Exercise requirements
Scan the records below for the line with "line: (394, 1532) -> (275, 785), added" and the line with "line: (144, 1581)". Repeat those two lines and every line between them exactly, and nothing else.

Records shown
☆ ☆ ☆ ☆

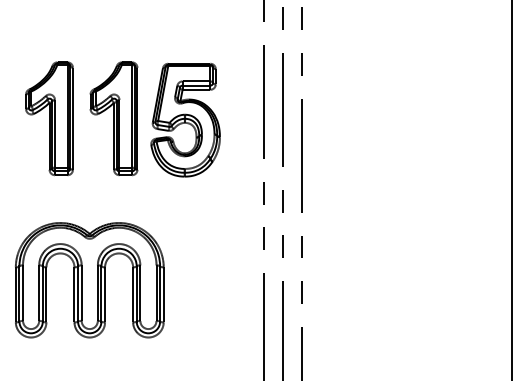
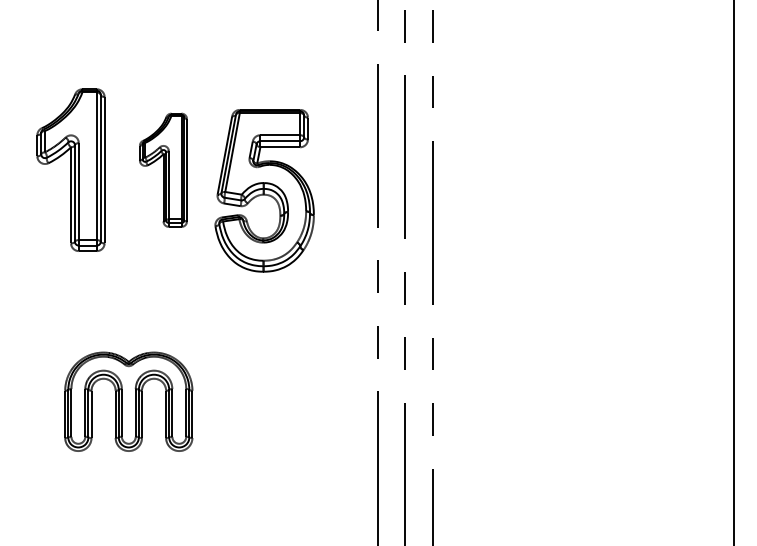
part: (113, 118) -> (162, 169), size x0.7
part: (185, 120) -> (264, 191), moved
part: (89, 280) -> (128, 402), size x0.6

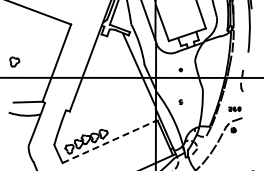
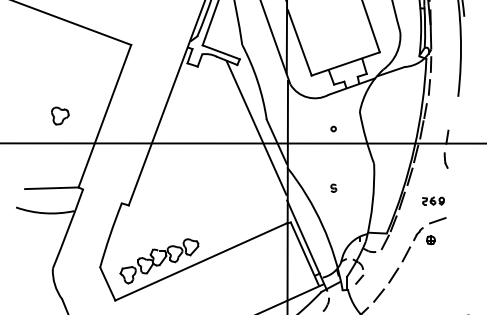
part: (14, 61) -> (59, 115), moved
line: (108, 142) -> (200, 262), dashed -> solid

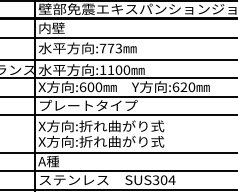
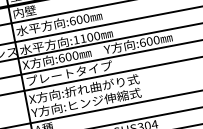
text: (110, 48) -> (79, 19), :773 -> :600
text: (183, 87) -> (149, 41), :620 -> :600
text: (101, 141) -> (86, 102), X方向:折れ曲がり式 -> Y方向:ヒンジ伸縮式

☆ ☆ ☆ ☆

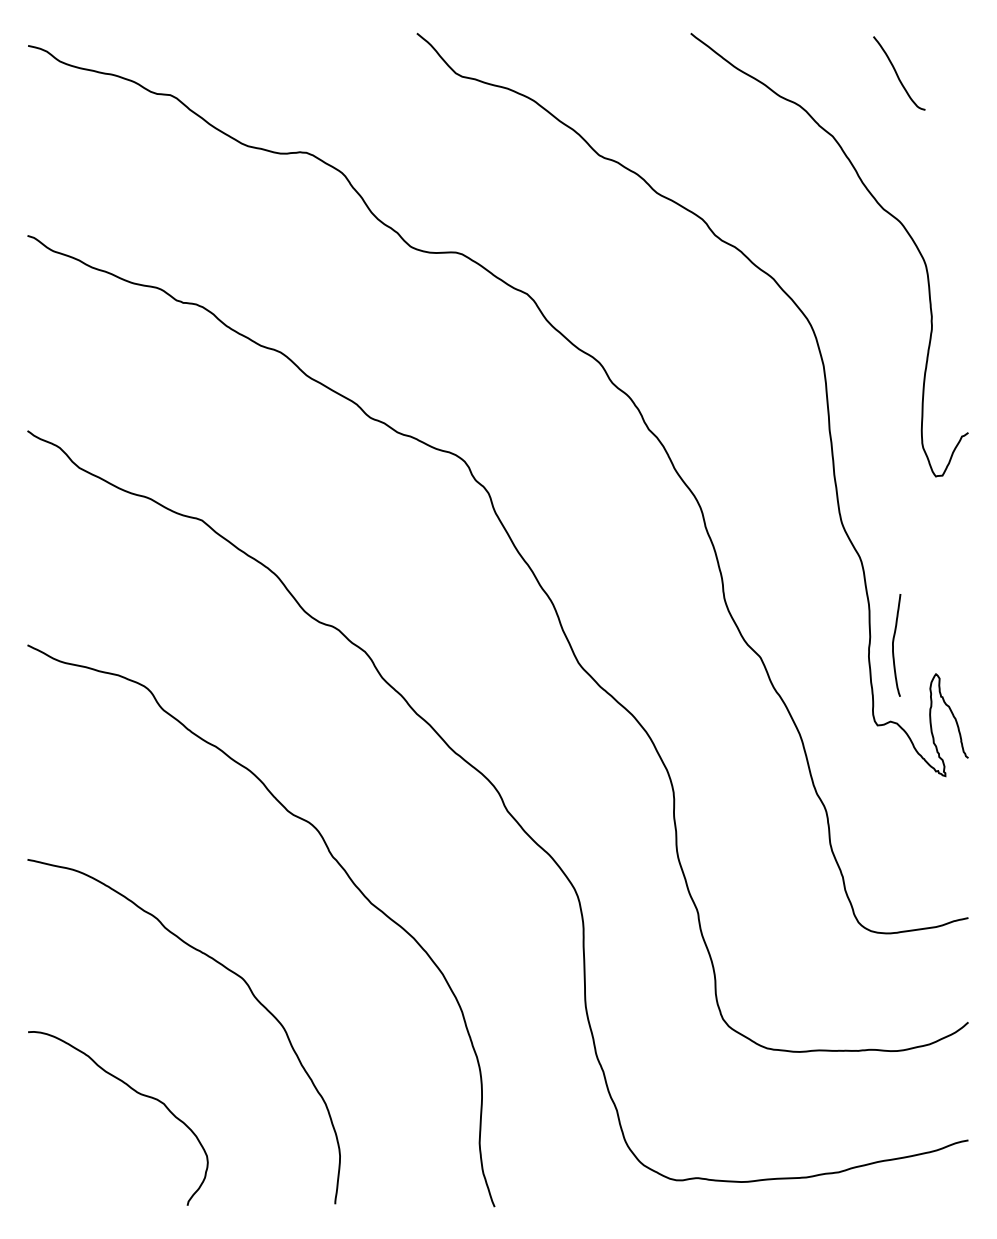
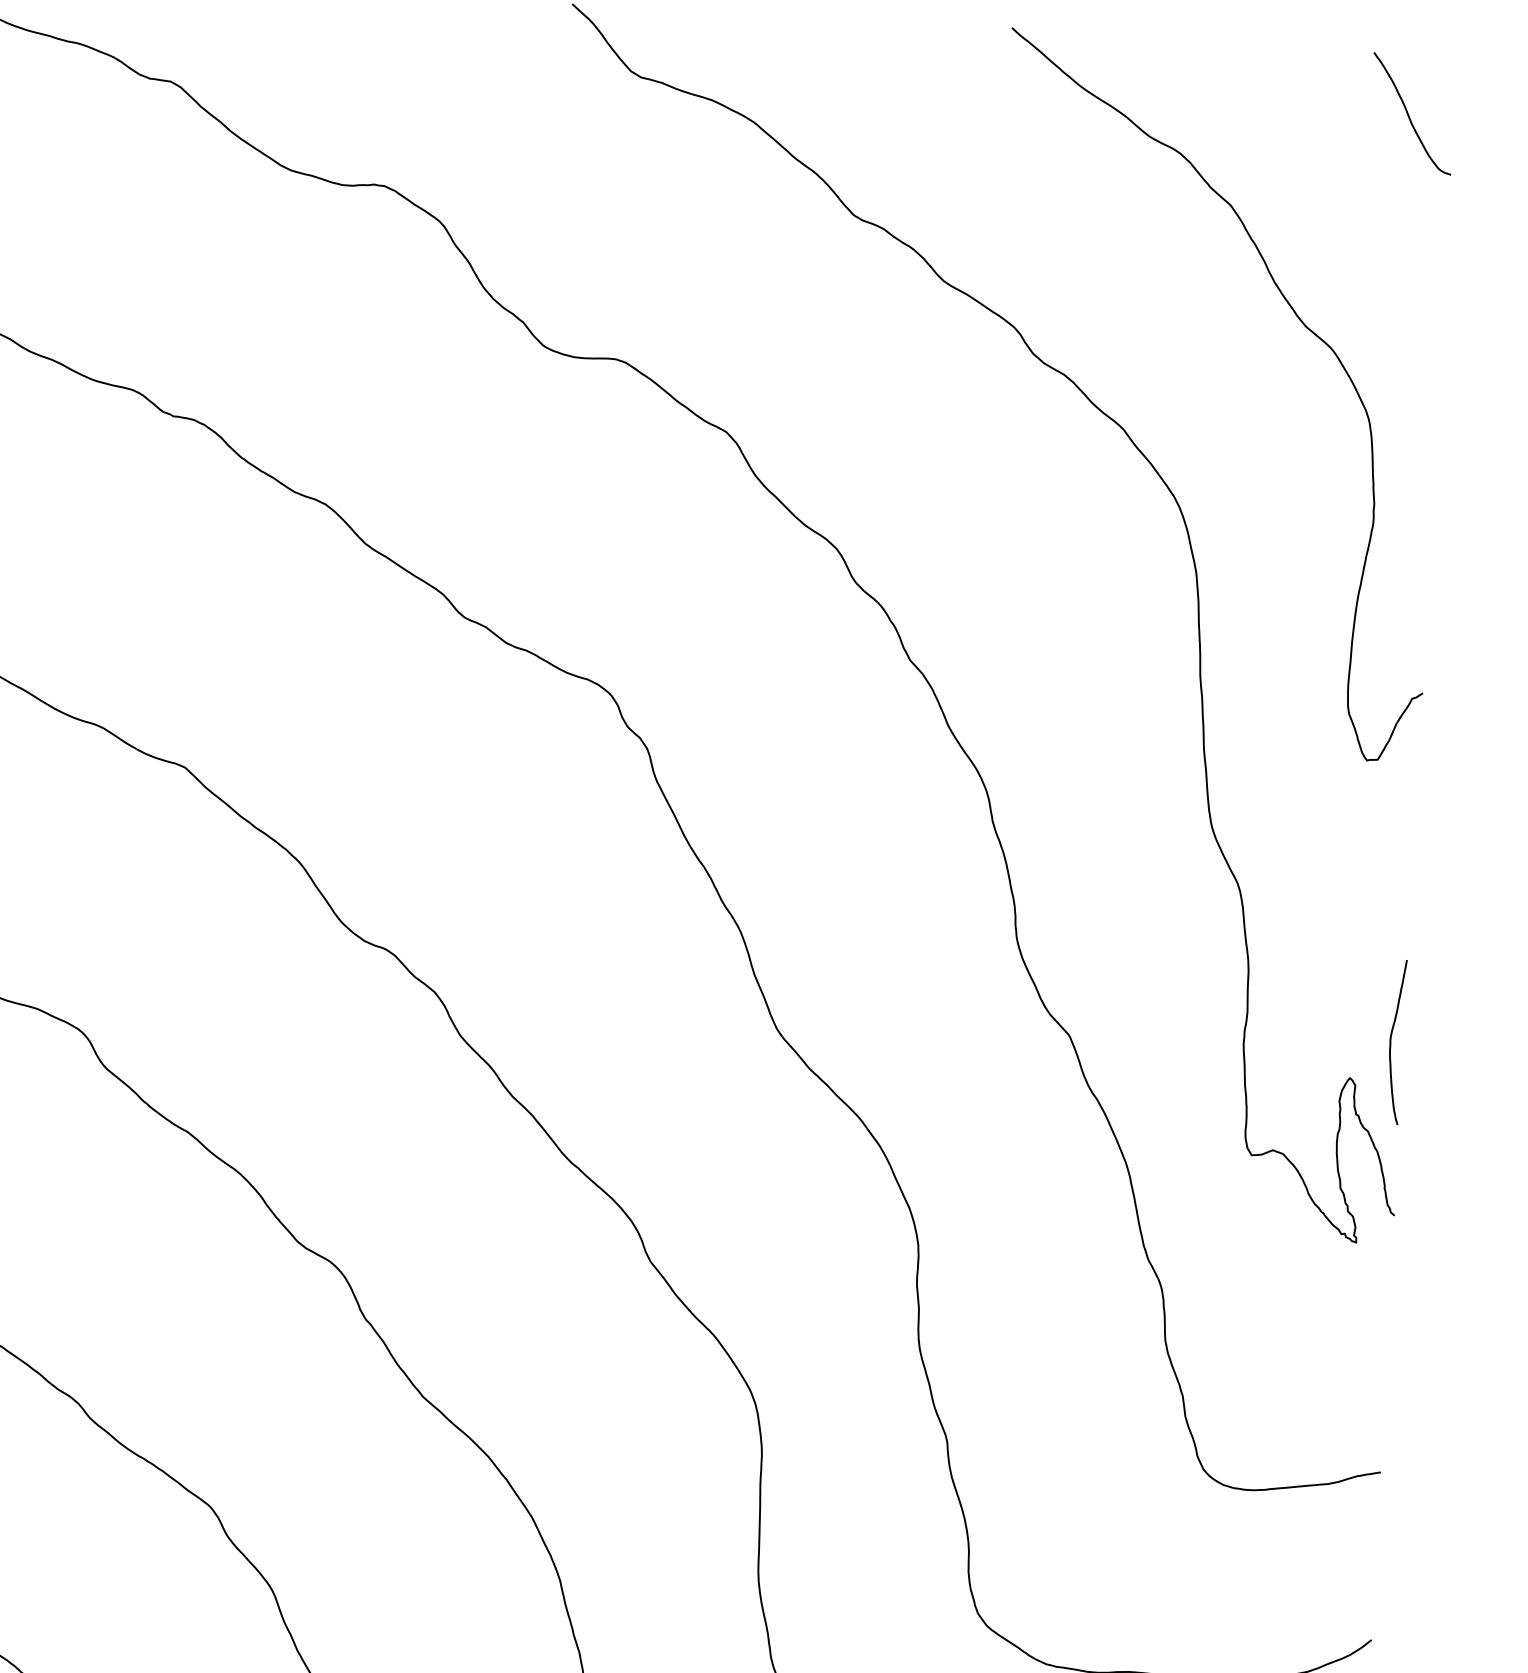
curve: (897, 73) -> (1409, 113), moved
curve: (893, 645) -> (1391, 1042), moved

☆ ☆ ☆ ☆

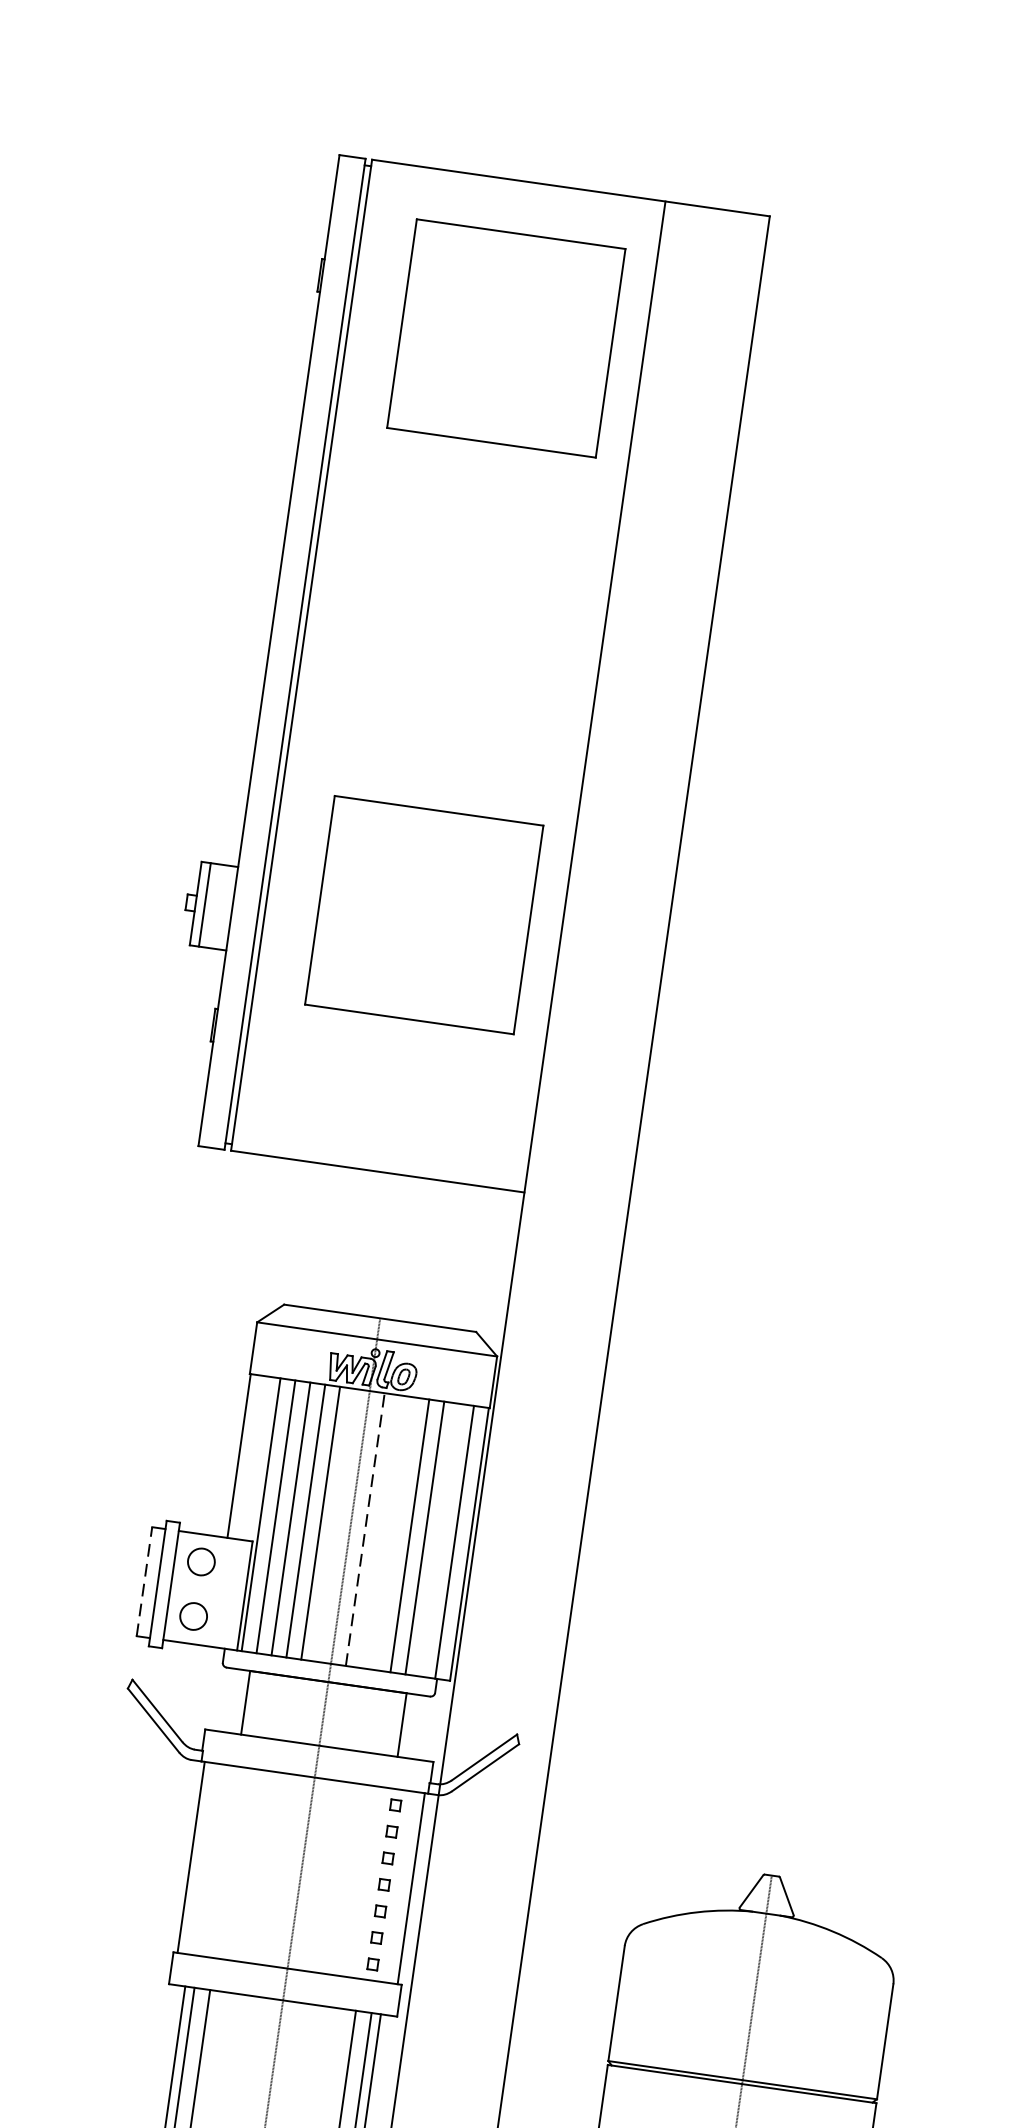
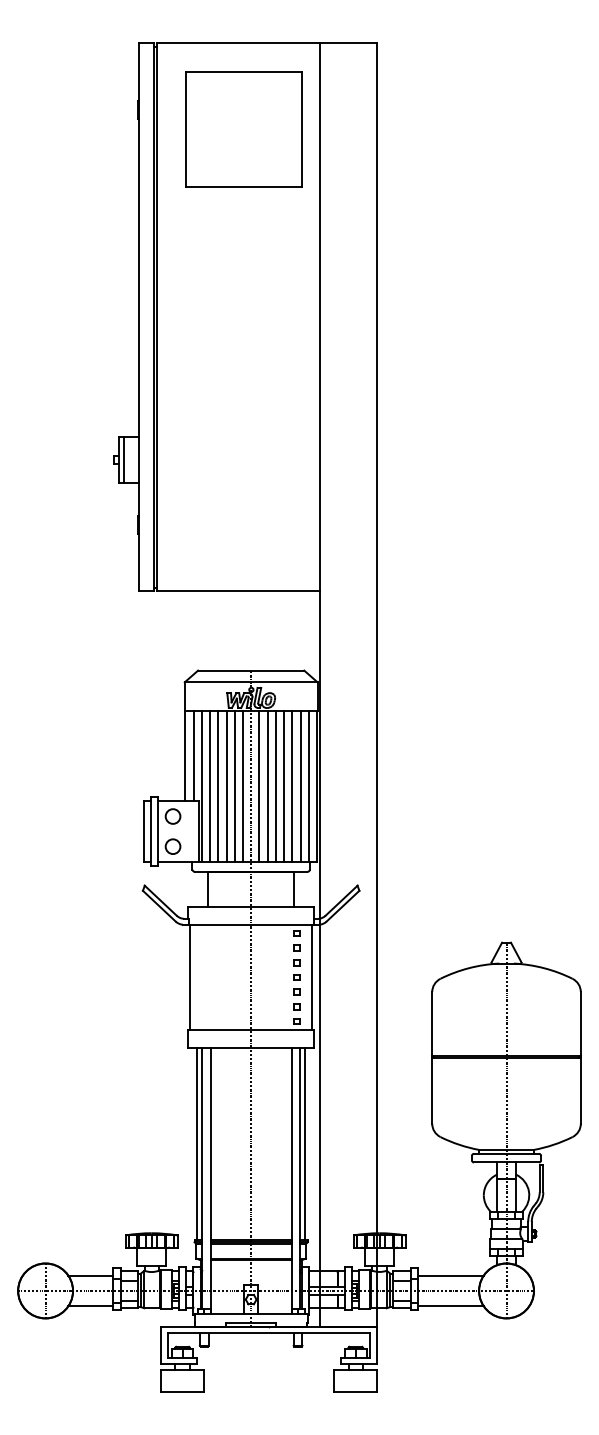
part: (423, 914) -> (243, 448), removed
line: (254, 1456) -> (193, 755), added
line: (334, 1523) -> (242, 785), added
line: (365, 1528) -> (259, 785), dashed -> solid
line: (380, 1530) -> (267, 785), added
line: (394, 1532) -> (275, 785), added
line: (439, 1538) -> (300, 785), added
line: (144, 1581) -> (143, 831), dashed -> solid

☆ ☆ ☆ ☆

Answer section
line: (394, 1532) -> (275, 785), added
line: (439, 1538) -> (300, 785), added
line: (144, 1581) -> (143, 831), dashed -> solid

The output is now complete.